On Sat, 29 May 2021 22:25:45 -0400 Eli Schwartz via aur-general firstname.lastname@example.org said:
On 5/29/21 7:00 AM, Carsten Haitzler via aur-general wrote:
Maybe just treat this similar to aur -git builds - the upstream can't be checksummed (sensibly) and thus are skipped. As with all AUR things - user beware and you are already told to check the PKGBUILD for anything suspicious and it's why AUR helpers are generally discouraged. If you use this AUR you take on the responsibility and risks that removing the shasums creates.
The checksums are less about security and more about detecting things like truncated downloads, server error pages that deliver "oops, page not found" HTML content with a 200 OK response code, or captive portals that deliver "please login to this wireless network" using, again, 200 OK response codes.
But as it's an rpm - this will be found soon enough with a corrupted rpm (it's not an rpm or partial). I'm sure you can find some rpm consistency checking is able to detect this.

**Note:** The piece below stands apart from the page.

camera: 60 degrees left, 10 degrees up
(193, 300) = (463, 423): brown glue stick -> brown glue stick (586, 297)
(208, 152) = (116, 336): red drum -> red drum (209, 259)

git builds have the advantage that the git protocol is internally able to verify that the response is a) git repos, b) didn't get corrupted by network errors, which is why they don't need or have the capability to provide checksums.
Moreover, if you did remove the checksums, you'd still have people using $SRCDEST to save repeated downloads and getting the wrong cached content instead of the updated version, so they'd see nothing available to update, or repackage old versions with a new version number. And pkgver() functions are not a solution as pkgver() runs after the sources are downloaded and cannot be used to update the values in the source=() array.
Extract it from the rpm... :) The PKGBUILD can also nuke any local files in the build dr (i.e. src) that negates that form of caching at least. If an intermediate proxy caches - then ... either way we have a failure. The pkg doesn't update - stays the same version or shasum fails to build a package. Either way - failure and user doesn't get an update. :)
If an upstream is actively trying to make things hard, we're going to have issues no matter what.